If this does come to pass – if, for example, Bill has to step down – that would be not just a stunning development for the world’s most powerful philanthropy but also a damning reflection of our obsession with the cult of personality.
That is, our sudden reassessment of Bill Gates’s personal character doesn’t reckon with his private foundation’s decades of grossly undemocratic meddling in political affairs, its colossal failures trying to manage the pandemic response, its zealous and destructive efforts to monopolise global health, or the rampant appearance of self-dealing in its charitable grant-making. We are still far from a place where we can have a serious conversation about these abuses of power.
Instead, the media remain focused on Bill Gates’s “wandering eye,” as The New York Times awkwardly phrased the #MeToo allegations that he faces of using Microsoft and the Gates Foundation as his sexual playground.
The ongoing investigation into Gates’s treatment of women relays a vital story that is absolutely deserving of the attention it is receiving from journalists. But it can’t be the whole story. Seriously interrogating Gates’s exercise of power means looking into what may be a much wider set of victims – and accomplices.
For years, we have willingly, even gleefully, allowed Gates to play by a different set of rules than the rest of us, treating him as too important to criticise. Our democratic institutions – Congress, the IRS, and Washington state’s attorney general – looked the other way as the Seattle-based Bill & Melinda Gates Foundation acted in a decidedly uncharitable manner: donating tens of millions of dollars to the private school the Gateses’ children attended, while also giving millions to advocacy groups that fight regulation of billionaire charities; donating billions of dollars to private companies, including some companies in which the foundation is invested; collecting intellectual property from its grantees and housing it with a patent troll (a company run by Nathan Myhrvold, the former chief technology officer at Microsoft whose name has also bubbled up in reports about Jeffrey Epstein); and generating billions of dollars in tax savings for the Gates family in the process.

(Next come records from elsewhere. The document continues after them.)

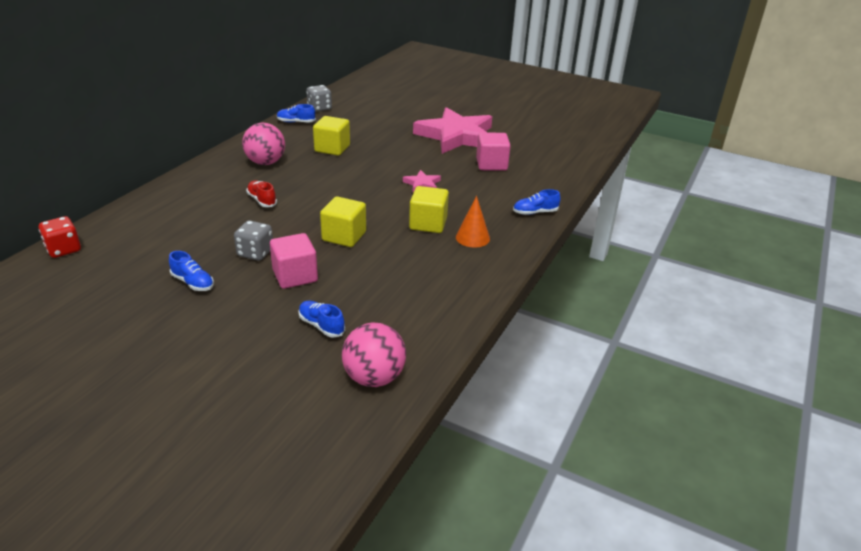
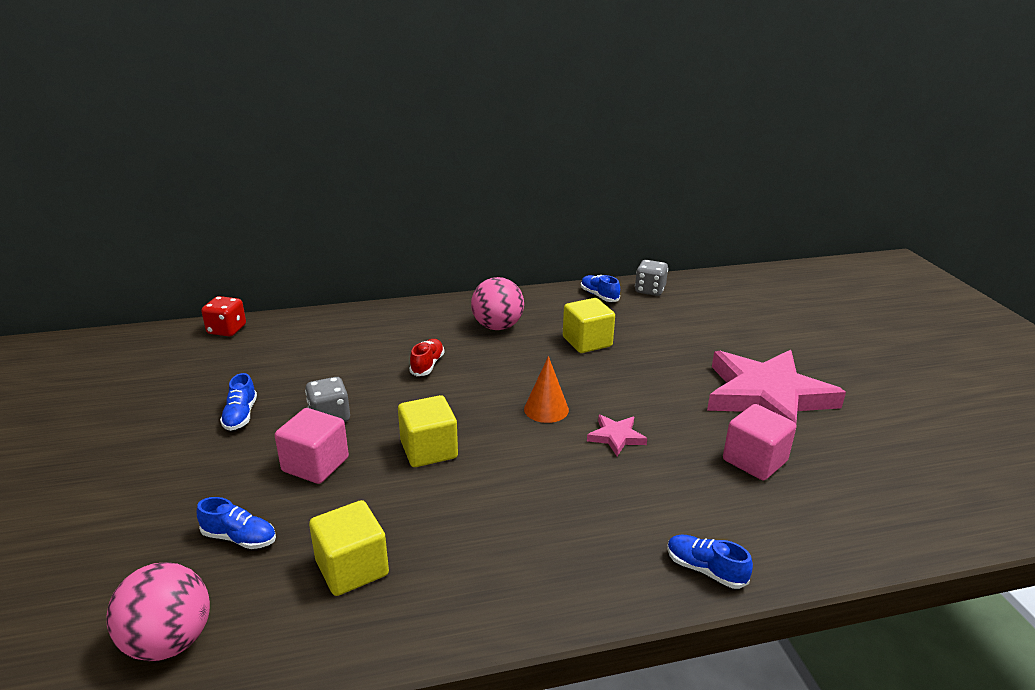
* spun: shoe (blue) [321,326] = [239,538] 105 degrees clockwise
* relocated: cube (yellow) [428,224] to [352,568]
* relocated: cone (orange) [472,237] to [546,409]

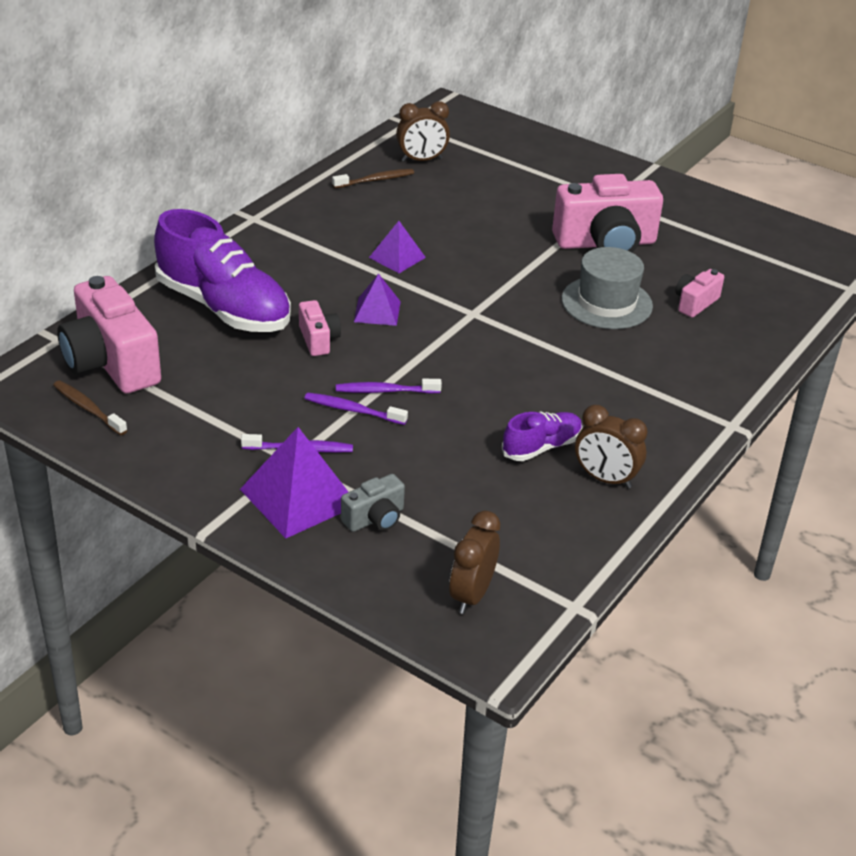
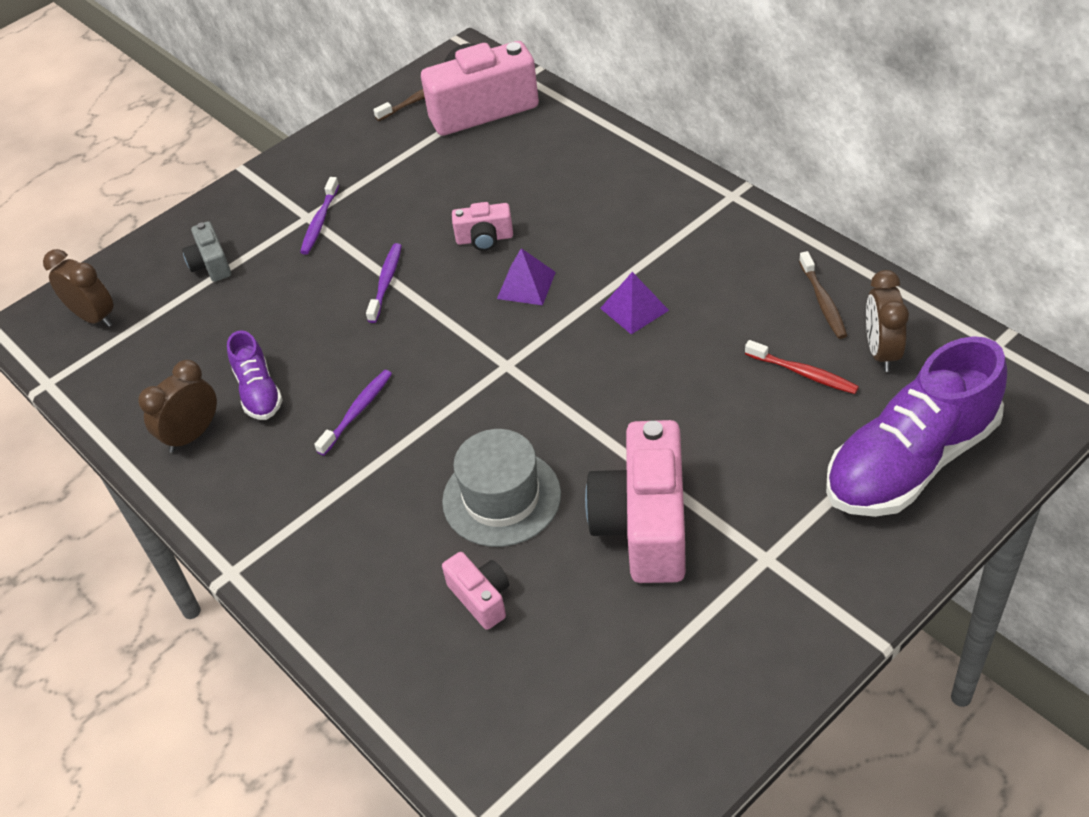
* relocated: shoe (purple) [224,307] to [910,461]
* missing: pyramid (purple) [298,497]
* relocated: toothbrush (purple) [353,410] to [357,412]
* appeared: toothbrush (red) [803,373]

The news media, for its part, has not only overlooked the foundation’s contradictions for most of the past decade but put its weight behind deifying Bill Gates, often openly trading in fiction and mythology.
The same outlets that are now targeting him previously spent years inflating his character – endorsing him as a warm and virtuous sweater-wearing saint of a man, unimpeachable in his devotion to fixing the world, and highly effective in these efforts.
And they’ve presented this hagiography with a passion that has routinely betrayed the basic currency of journalism: the facts.